Pourquoi toutes ces années de silence ? Je m’emploie à trouver mille excuses. Ce n'est pas difficile. En dix ans, ma vie a radicalement changé. Entre 2005 et 2015, j'ai réalisé beaucoup de rêves scientifiques et professionnels. Et surtout je me suis rendu compte que je pouvais faire bouger les choses, ou du moins y contribuer.

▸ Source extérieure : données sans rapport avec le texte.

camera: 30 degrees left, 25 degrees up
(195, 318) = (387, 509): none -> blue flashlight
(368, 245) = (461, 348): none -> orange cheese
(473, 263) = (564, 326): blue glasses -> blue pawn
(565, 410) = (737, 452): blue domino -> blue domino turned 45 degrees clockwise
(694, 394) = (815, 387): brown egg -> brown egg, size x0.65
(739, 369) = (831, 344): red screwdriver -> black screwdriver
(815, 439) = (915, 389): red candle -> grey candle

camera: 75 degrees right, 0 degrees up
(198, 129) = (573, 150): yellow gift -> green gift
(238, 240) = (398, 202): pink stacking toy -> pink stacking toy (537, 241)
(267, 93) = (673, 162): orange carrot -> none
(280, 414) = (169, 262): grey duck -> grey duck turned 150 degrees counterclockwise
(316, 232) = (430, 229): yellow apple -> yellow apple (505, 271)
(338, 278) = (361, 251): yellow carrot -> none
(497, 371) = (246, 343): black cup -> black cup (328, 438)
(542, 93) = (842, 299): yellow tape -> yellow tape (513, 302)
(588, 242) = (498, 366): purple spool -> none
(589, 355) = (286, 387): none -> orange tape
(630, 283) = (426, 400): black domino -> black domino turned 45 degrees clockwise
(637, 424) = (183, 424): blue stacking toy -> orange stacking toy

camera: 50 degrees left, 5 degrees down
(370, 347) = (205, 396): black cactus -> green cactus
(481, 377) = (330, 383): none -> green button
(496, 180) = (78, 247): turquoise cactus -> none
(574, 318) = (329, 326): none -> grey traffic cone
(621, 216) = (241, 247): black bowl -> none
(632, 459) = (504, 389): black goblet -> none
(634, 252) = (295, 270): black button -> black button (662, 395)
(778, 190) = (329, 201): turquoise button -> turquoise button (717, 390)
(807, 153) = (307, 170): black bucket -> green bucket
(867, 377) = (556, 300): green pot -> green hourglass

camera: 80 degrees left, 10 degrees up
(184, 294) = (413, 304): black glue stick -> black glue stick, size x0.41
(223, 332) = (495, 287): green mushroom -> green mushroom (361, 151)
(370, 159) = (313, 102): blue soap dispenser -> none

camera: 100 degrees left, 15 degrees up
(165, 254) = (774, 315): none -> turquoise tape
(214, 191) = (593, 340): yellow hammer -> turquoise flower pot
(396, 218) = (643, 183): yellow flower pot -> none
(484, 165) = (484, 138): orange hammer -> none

écritures_ordinairesParmi tous ces changements, sur lesquels je reviendrai pour la plupart, il y en a un majeur. Il tient à l'objet de ma recherche, qui a radicalement changé depuis les années 2000. Jusque là, j'avais réalisé l'essentiel de mes travaux autour de l'histoire du fait religieux médiéval : ainsi ma thèse sur les ordres mendiants à Liège aux treizième et quatorzième siècles. Mais déjà alors, à la fin du XXe s., entre les années 1995 et 2000, j'avais initié une réflexion sur l'écrit et notamment l'écrit d'archives, vu comme moteur et acteur de pratiques sociales, politiques et économiques. Nourri par les travaux de Guy Philippart, un de mes maîtres, j'avais, avec bien d'autres, envisagé que les écrits hagiographiques -et notamment les manuscrits qui les véhiculaient- pouvaient avoir un impact, un effet, une fonction très concrète dans les sociétés médiévales, qu'ils avaient pu stimuler une dévotion, dynamiser une économie ou conforter une position politique. Dans la suite de cette réflexion, je m'étais dit que les archives aussi pourraient être soumise au même traitement : que les documents diplomatiques pourraient aussi agir très pragmatiquement dans le monde, que les chartes ou les cartulaires pourraient avoir une véritable fonction sociale, religieuse ou économique1.  Pour ce faire, il convenait de faire parler ces documents non pas tant quant à leur contenu mais quant à leur raison d'être et leur mécanique. Et ainsi, mettre en œuvre les techniques de la diplomatique, de la codicologie, de la paléographie… J'ai donc été un des premiers à étudier les documents d'archives de manière codicologique, dès ma thèse, où j'avais consacré un chapitre aux pratiques de l'écrit chez les frères mendiants2. J'ai prolongé cette réflexion par la suite et ai constaté avec plaisir que bien d'autres chercheurs se mettaient à cet établi, comme Pierre Chastang, avec le succès que l'on sait, à propos des cartulaires.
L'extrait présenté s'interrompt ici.